Foundation for the National Institutes of Health
- Abbreviation: FNIH
- Formation: 1990
- Type: Not-for-profit, charitable organization
- Headquarters: North Bethesda, MD, United States
- Chief Executive Officer: Julie Gerberding
- Revenue: $53,818,891 (2019)
- Expenses: $67,424,608 (2019)
- Website: fnih.org

= Foundation for the National Institutes of Health =

The Foundation for the National Institutes of Health (FNIH) is a not-for-profit, 501(c)(3) charitable organization established by the US Congress in 1990. Located in North Bethesda, MD, the FNIH raises private-sector funds, and creates and manages alliances with public and private institutions in support of the mission of the National Institutes of Health (NIH).

== Research programs ==
The FNIH collaborates on biomedical research programs to advance breakthrough scientific discoveries. Research partnerships include:
- Accelerating COVID-19 Therapeutic Interventions and Vaccines (ACTIV): a public–private partnership led by the National Institutes of Health (NIH) and coordinated by the Foundation for the National Institutes of Health (FNIH) to develop a research strategy for prioritizing and speeding development of the most promising COVID-19 vaccines and COVID-19 treatments. ACTIV brings together NIH with the United States Department of Health and Human Services agencies, including the Biomedical Advanced Research and Development Authority (BARDA), Centers for Disease Control and Prevention (CDC) and the U.S. Food and Drug Administration (FDA); other government agencies, including the Department of Defense (DOD) and Department of Veterans Affairs (VA); the European Medicines Agency (EMA); and representatives from academia, philanthropic organizations and biopharmaceutical companies including Pfizer, Roche and Takeda.
- Accelerating Medicines Partnership: brings together the resources of the NIH and industry to improve the understanding of disease pathways and facilitate better selection of targets for treatment. Through the partnership, research programs have been established across major disease areas including Alzheimer's disease, Type 2 diabetes and immune-mediated disorders (rheumatoid arthritis/lupus).
- Alzheimer's Disease Neuroimaging Initiative (ADNI): helps manage the Alzheimer's Disease Neuroimaging Initiative (ADNI), a public-private partnership that has identified and validated biological markers that indicate its onset and progression.
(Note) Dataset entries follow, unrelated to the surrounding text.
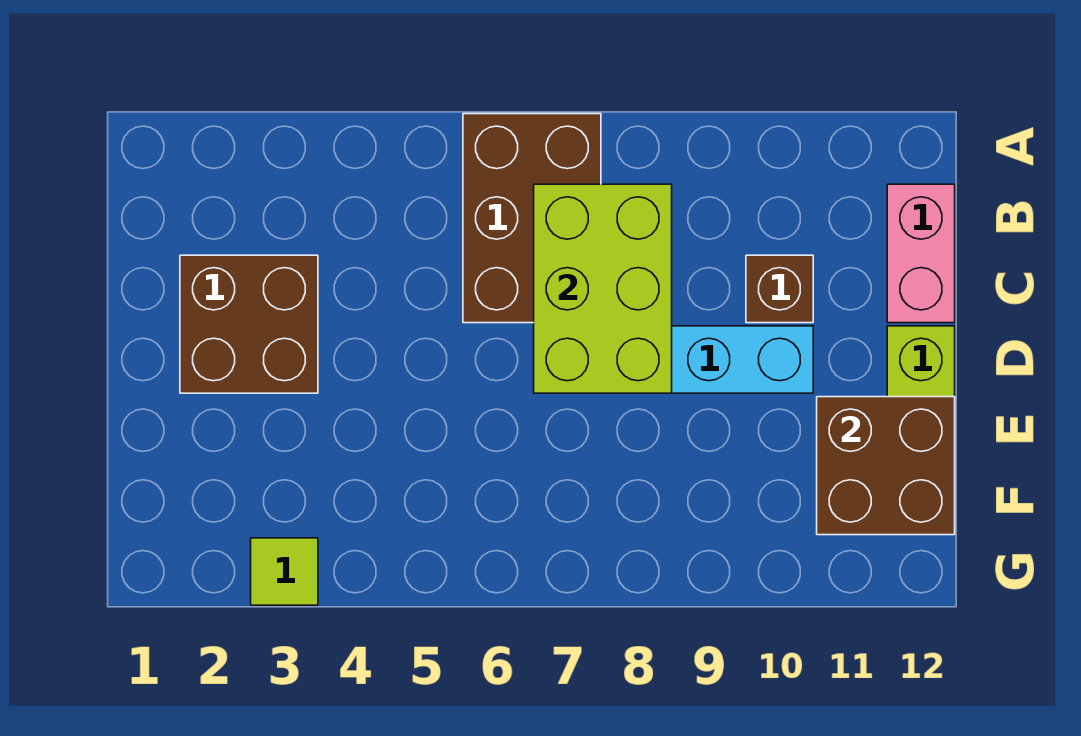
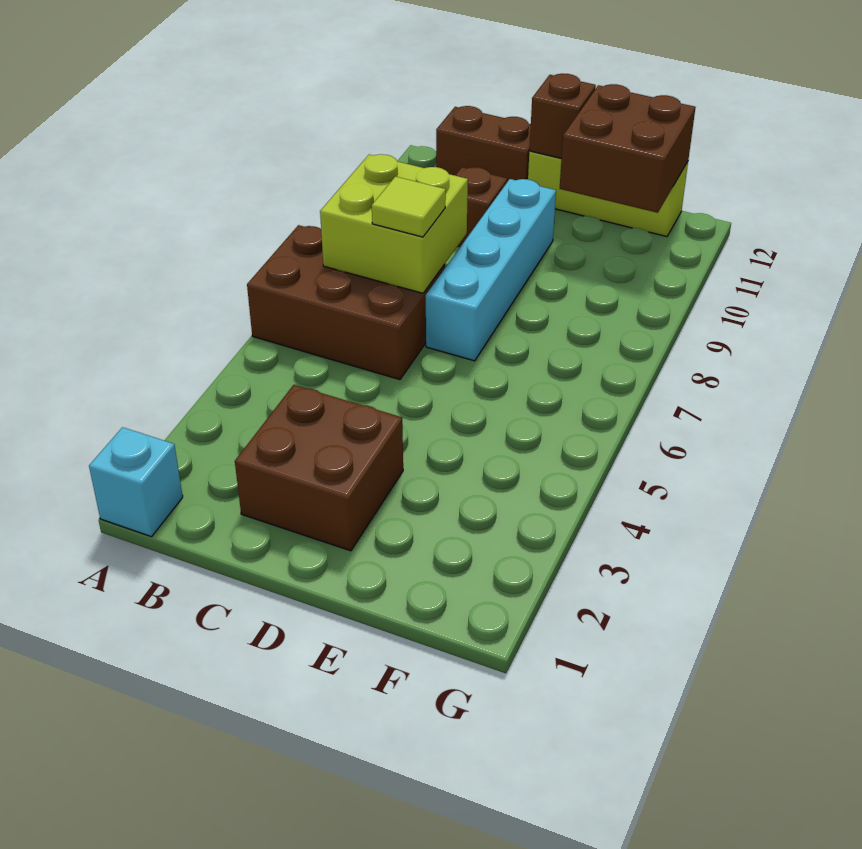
none -> cyan brick A1 level 1
lime brick B7:D8 level 2 -> lime brick B7:C8 level 2
pink brick B12:C12 level 1 -> brown brick B12:C12 level 1
none -> brown brick D12 level 2
lime tile G3 level 1 -> lime tile C7 level 3

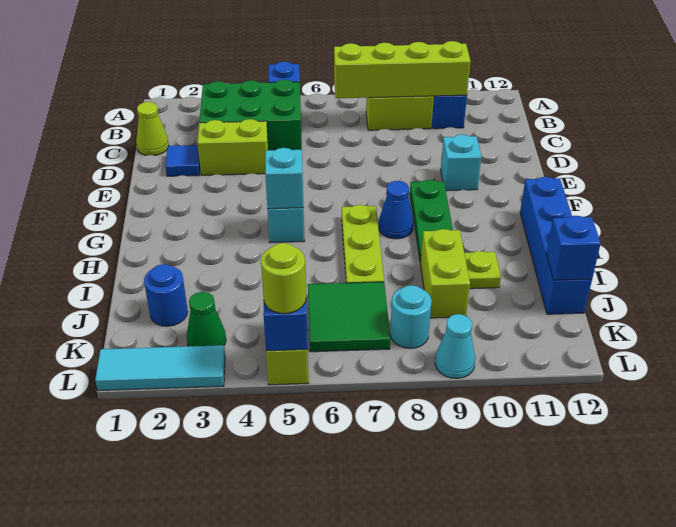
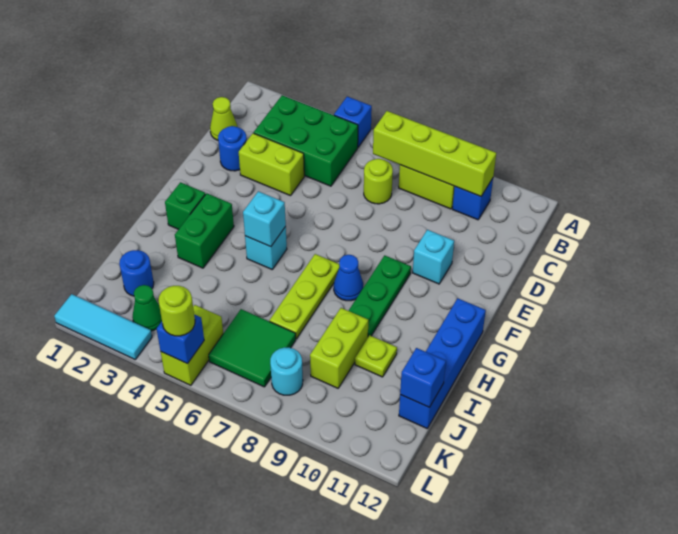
none -> lime round brick C7 level 1
blue tile D2 level 1 -> blue round brick D2 level 1
none -> green brick G2 level 1
none -> green brick G3:H3 level 1
cyan cone L9 level 1 -> none

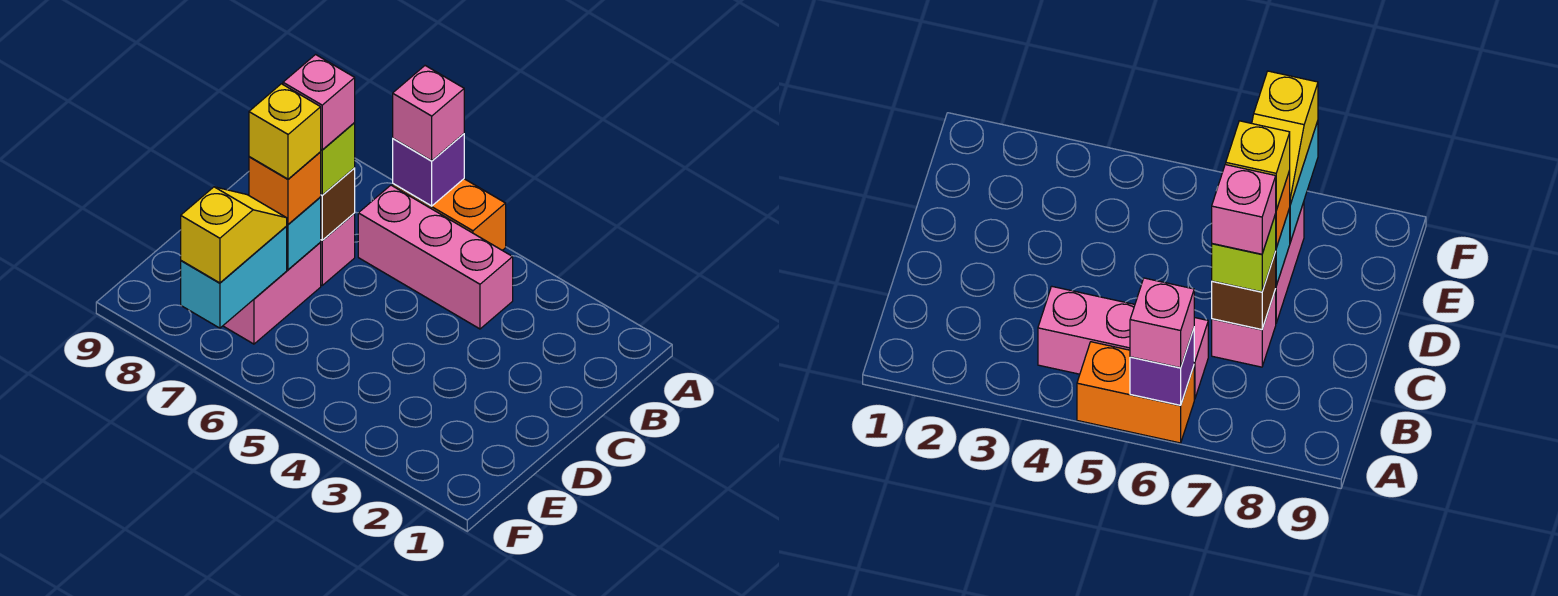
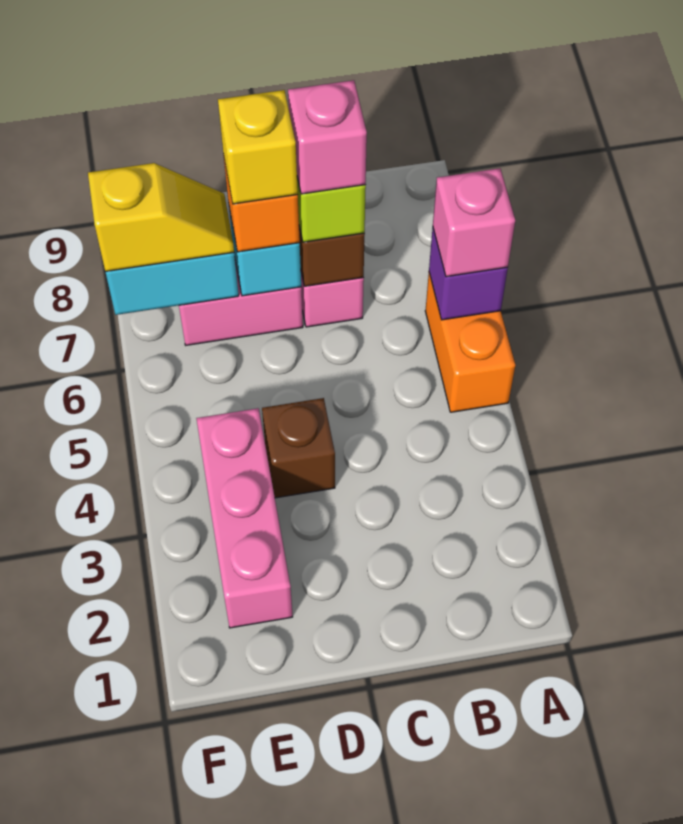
pink brick B4:B6 level 1 -> pink brick E2:E4 level 1
none -> brown brick D4 level 1

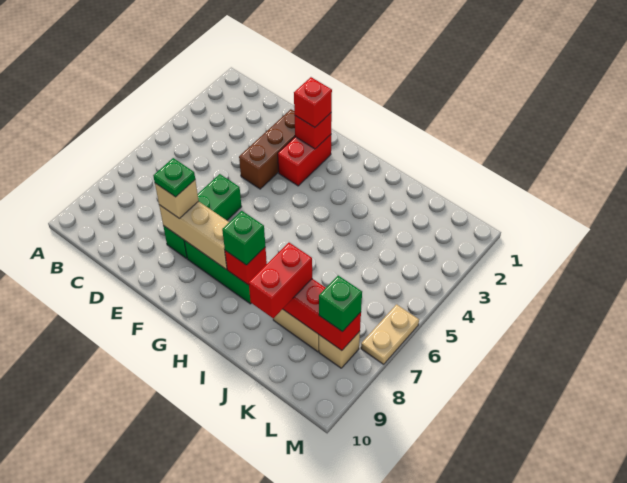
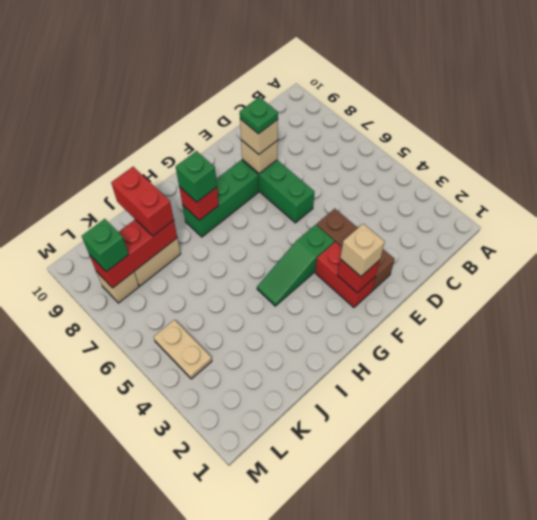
tan brick E8:G8 level 2 -> tan brick E8 level 2
red brick F2 level 3 -> tan brick F2 level 3
none -> green slope F4:H4 level 1 top F
tan plate M6:M7 level 1 -> tan plate L4:L5 level 1

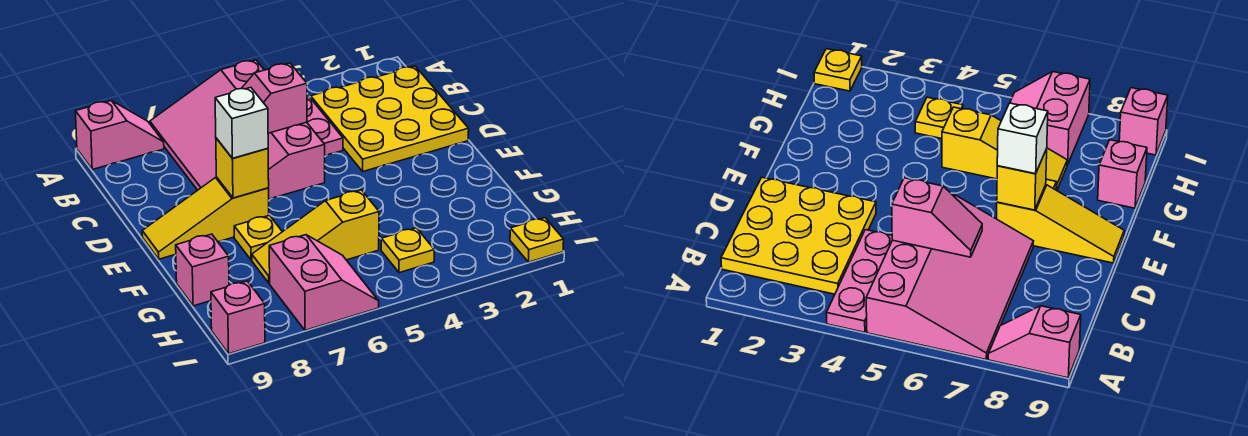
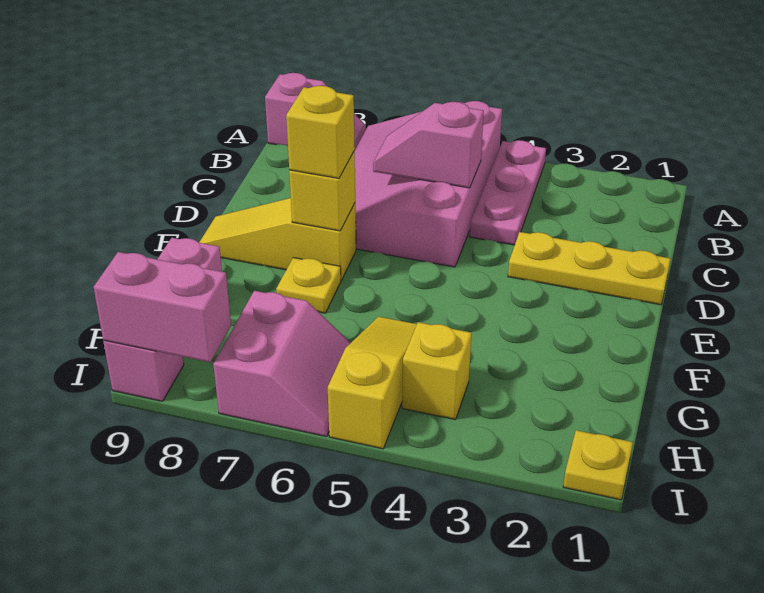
yellow plate B1:D3 level 1 -> yellow plate D1:D3 level 1
white brick E7 level 3 -> yellow brick E7 level 3
yellow slope G5:G7 level 1 top 5 -> yellow slope G5:I5 level 1 top I
yellow plate H4 level 1 -> yellow brick H4 level 1
none -> pink brick I8:I9 level 2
The study tracks volunteers at clinical sites with normal cognition, mild cognitive impairment and Alzheimer's disease to create a widely-available database of imaging, biochemical and genetic data, which can lay the groundwork for Alzheimer's discoveries.
- Biomarkers Consortium: a public-private biomedical research partnership managed by the FNIH. Launched in 2006, the BC seeks regulatory approval for biological markers to support new drug development, preventive medicine and medical diagnostics.
- Grand Challenges in Global Health Initiative & Continued Vector Research: The FNIH combats mosquito-borne disease through an extension of the Grand Challenges in Global Health initiative, which was supported by the Bill & Melinda Gates Foundation. In ongoing partnership with the Foundation, the FNIH continues work through programs such as Vector-based Control of Transmission: Discovery Research (VCTR) and Support Functions for Development of New Technologies for Controlling Transmission of Mosquito-Borne Diseases.

== Fundraising ==
The FNIH's largest donor is the Bill & Melinda Gates Foundation, which has donated over $10 million from 2001 to 2020. Other large donors include Eli Lilly and Company, GlaxoSmithKline, Johnson & Johnson, Pfizer and Wellcome Trust, who each have contributed between $5,000,000 and $9,999,999.

=== COVID-19 ===
The FNIH Pandemic Response Fund was established to provide financial support to COVID-19 pandemic response efforts led by Francis Collins, then-director of the NIH, and Anthony Fauci, director of the National Institute of Allergy and Infectious Diseases (NIAID).

== Education and training programs ==
The FNIH supports education and training programs by raising funds for fellows and early-career researchers who are working to advance biomedical science. An example of this is the Medical Research Scholars Program (MRSP), which provides one-year of intensive training for medical, dental and veterinary students on the NIH campus with mentorship from top scientists.

== Awards and events ==
The FNIH organizes lectures, awards and events to promote innovative thinking and develop a broader public understanding of biomedical science. The Lurie Prize in Biomedical Sciences is one example. This $100,000 award, made possible by a donation from the Ann and Robert H. Lurie Foundation, recognizes outstanding achievement by a young scientist in biomedical research.

== Patient support programs ==
The FNIH supports programs that provide comfort and assistance to patients receiving treatment at the NIH Clinical Center and their families. For example, the FNIH supports the Edmond J. Safra Family Lodge, which offers accommodations to adult patients receiving care at the NIH Clinical Center and their families at no cost to them.

== Leadership ==
The FNIH is led by chief executive officer, Julie Gerberding.